A commentary from Sheehy et al. (2023) argues that the hospital readmissions reduction program has been a disappointment.
“If you can’t measure it, you can’t improve it”—a quote featured prominently on the Centers for Medicare & Medicaid Services (CMS) Measures Management website.3 But like any initiative intended to improve quality, evaluation, and iteration is key to assessing and improving delivery. More than a decade later, the question now must be flipped to ask “We have measured it, have we improved it?”
One reason for this is that the increasing use of observation hospitalizations is distorting the HRRP metrics. Observation hospitalizations, often indistinguishable from normal inpatient stays, are excluded from the HRRP measure (both as index admissions and as rehospitalizations). Being hospitalized “under observation” means that patient’s stay is covered under Medicare Part B (vs. Part A) and the coverage for post-acute skilled nursing facility (SNF) coverage is no longer included. One study (Sabbatini et al. 2022) concluded that “including observation stays in both the index hospitalization and 30-day rehospitalization counts more than halved the perceived readmission improvements in targeted conditions.”
Hospitals are increasingly providing care in the outpatient setting. MedPac (2018) reports that outpatient hospital services increased by 49.0% while inpatient discharges decreased by 21.8% between 2006 and 2016.
The solution to the problem is not clear. One option would be to include observations stays are part of the HRRP calculation but not merge them within the inpatient perspective payment system. Another approach would disallow observation stays as a separate type of hospital visit, but this is unlikely to happen as shifting more care to the outpatient setting is likely a positive trend (HRRP notwithstanding).

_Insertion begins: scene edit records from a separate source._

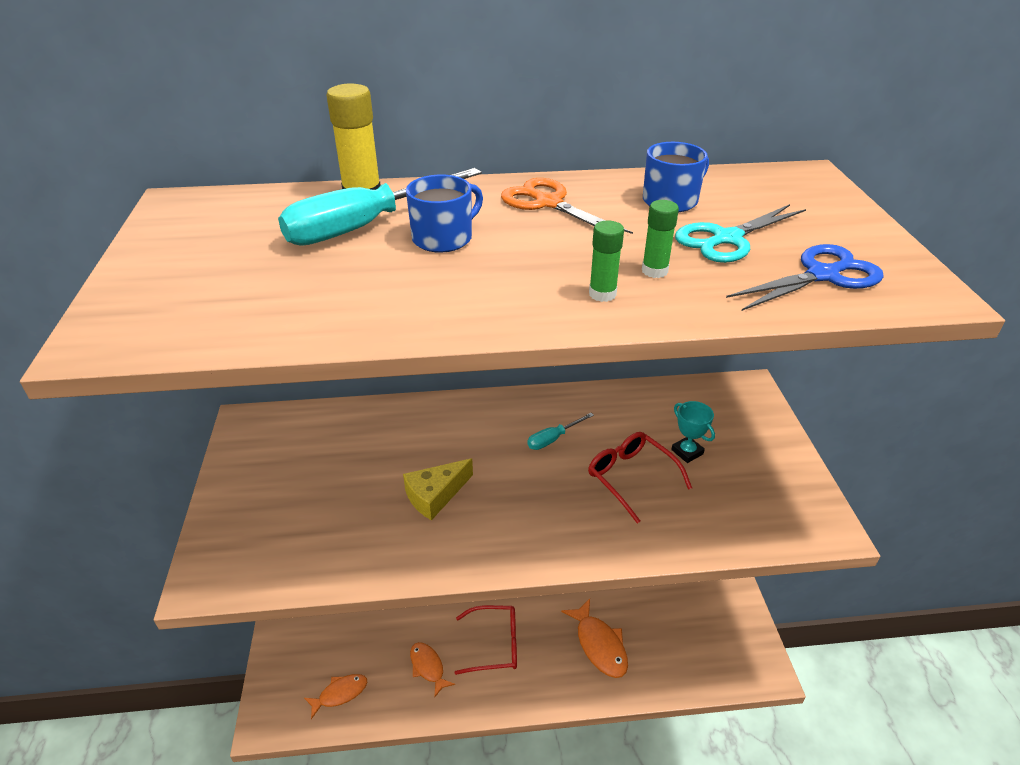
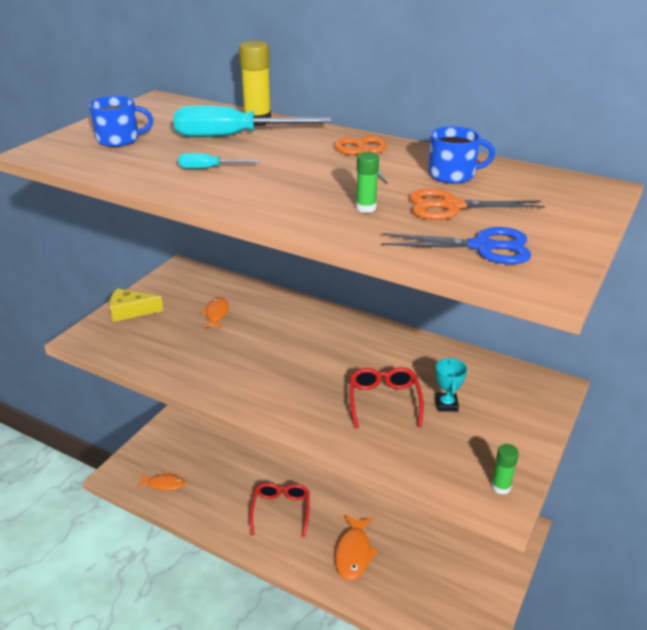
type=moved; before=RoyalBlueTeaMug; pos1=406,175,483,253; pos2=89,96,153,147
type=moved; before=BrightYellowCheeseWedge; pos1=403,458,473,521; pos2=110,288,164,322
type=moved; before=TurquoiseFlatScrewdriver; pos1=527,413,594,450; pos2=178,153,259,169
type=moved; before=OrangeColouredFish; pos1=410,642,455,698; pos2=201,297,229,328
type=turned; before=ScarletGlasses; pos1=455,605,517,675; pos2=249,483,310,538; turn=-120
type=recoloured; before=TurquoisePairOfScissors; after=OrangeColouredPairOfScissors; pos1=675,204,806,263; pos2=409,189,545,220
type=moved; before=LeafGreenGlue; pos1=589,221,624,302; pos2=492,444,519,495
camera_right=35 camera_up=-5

Note that while CMS will pay for a new readmission diagnosis-related group (DRG) for Medicare fee-for-service patients, most Medicare Advantage plans will not pay for a new DRG for a readmission for the same type of hospitalization as the index.
The authors also note that HRRP has not adequately accounted for social determinants of health.
The authors argue that tracking readmissions for quality measurement purposes but not linking to reimbursement could be a viable solution, particularly to incentivize hospitals to care for disadvantaged populations.
This is a difficult issue and the authors bring up some key challenges for hospital quality measurement.